DANA SOSIALISASI DAN HONOR BELUM CAIR, KPU Jabar kebingunan

Bandung, 17 Januari 2009 pukul. 13.20 Wib

KPU Jawa Barat hingga saat ini bukan saja terkendala dengan dana sosialisasi Pemilu yang belum juga cair akan tetapi sejak 1 Januari 2009 gaji anggota KPU Jabar yang sudah bekerja dengan aktivitas tinggi belum juga dibayar pemerintah Jawa Barat . Menurut Sekretaris KPU Jabar Dedi Warmana meski gaji mereka untuk yang bulan Januari belum dibayar namun demi terselenggaranya Pemilu 2009 di tanah air pihaknya tidak terlalu mempermasalahkannya .

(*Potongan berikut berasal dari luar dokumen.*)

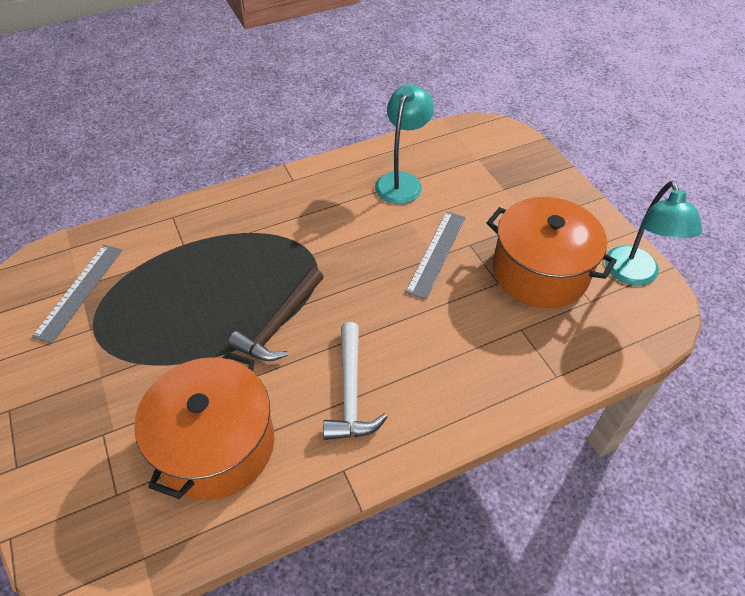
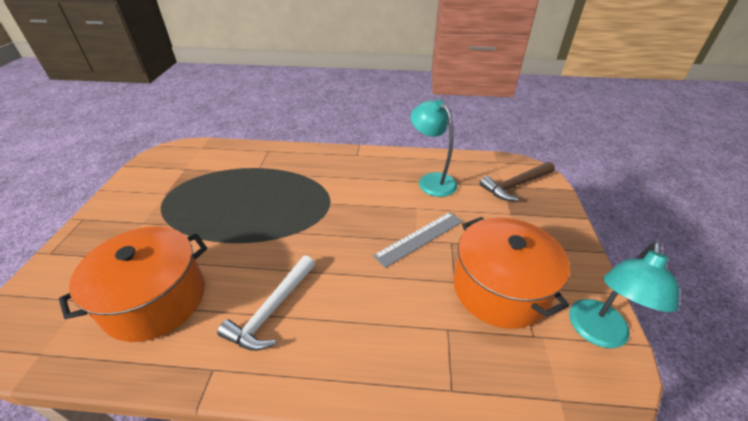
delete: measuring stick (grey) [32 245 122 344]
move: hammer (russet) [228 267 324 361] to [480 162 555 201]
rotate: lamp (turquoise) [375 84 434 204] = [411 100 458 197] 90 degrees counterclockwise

Meski anggota KPU Jabar tidak mempermasalahkan belum dibayarnya gajih bulan Januari 2009 namun Sekretaris KPU Jabar Dedi Warmana sangat berharap pemerintah Jawa Barat secepatnya mencairkan gaji bulan Januari ini karena sangat diperlukan anggota KPU, selain untuk kebutuhan hidup juga untuk menutup ongkos kegiatan anggota yang semakin meningkat menjelang dilaksanakannya pemilu 2009 . (Ritha Suryalaga) Edit by Budi Suwarno S.Sos

Jawa barat akan berangkatkan 685 Transmigran th.2009 ini

Bandung, 17 Januari 2009 pukul. 13.00 wib

Tahun 2009 ini Pemerintah Jawa Barat akan mengerahkan tenaga kerja melalui Program Transmigrasi hingga mencapai 685 Kepala Keluarga KK . Menurut Kepala Dinas Tenaga Kerja dan Transmigrasi Jawa Barat Mustopa Jamaludin dari jumlah 685 KK , 200 KK akan ditempatkan pada sektor perkebunan kelapa sawit di wilayah Kalimantan Barat dan Sulawesi tengah . Penempatan tenaga kerja tersebut tersebut diharapkan Mustopa Jamaludin dapat meningkatkan taraf hidup masyarakat asal jabar .
Selain menempatkan tenaga kerja ke Kalbar dan Sulteng Dinas Tenaga Kerja dan Transmigrasi Jawa Barat juga akan menempatkan tenaga kerja asal Jawa Barat ke Sulawesi Selatan dan Maluku masing-masing sebanyak 50 KK sedangkan ke provinsi Bengkulu , Sulawesi Barat, Sumatra Selatan , Kalimantan Timur dan Kalimantan Tengah akan ditempatkan tenaga kerja asal Jawa Barat masing-masing 25 kk . (Ritha Suryalaga) Edit by Budi Suwarno

Siswa SMP Assalam gelar aksi protes Zionis

Bandung, 17 Januari 2009 pukul 12.30 Wib

Aksi empati dan simpati terhadap pelanggaran kemanusiaan berat yang dilakukan Israel dalam agresi Militernya ke Jalur Gaza masih berlangsung diseluruh penjuru nusantara bahkan dunia. Tidak hanya para aktivis mahasiswa tetapi masyarakat sipilpun ikut turun ke jalan mengutuk kekejaman Israel. Salah satu bentuk protes dilakukan kurang lebih 500 siswa siswi dan civitas akademika SMP Assalam Bandung dengan melaksanakan istigotsah dan sholat ghoib serta pelemparan sepatu, mortir buatan, penusukan bayonet dan penyalaan lodong yang di bidikkan pada sebuah dart atau papan lempar panah berukuran 3X2 M terbuat dari plastic dengan focus bidikan pada foto Presiden Amerika George W Bush yang berada tepat di tengah papan sebagai sasaran utama dan Foto Perdana Menteri Israel Ehud Barak di sebelah kiri papan serta Bendera Amerika Serikat dan Israel yang ditempatkan di antara foto Presiden Amerika.
Aksi simpati tersebut di akhiri dengan penulisan rasa empati para siswa yang dituangkan pada sebuah surat untuk kemudian dikirim ke Jakarta seperti diungkapkan Ade, salah seorang Humas SMP Assalam ketika ditemui RRI Pagi tadi.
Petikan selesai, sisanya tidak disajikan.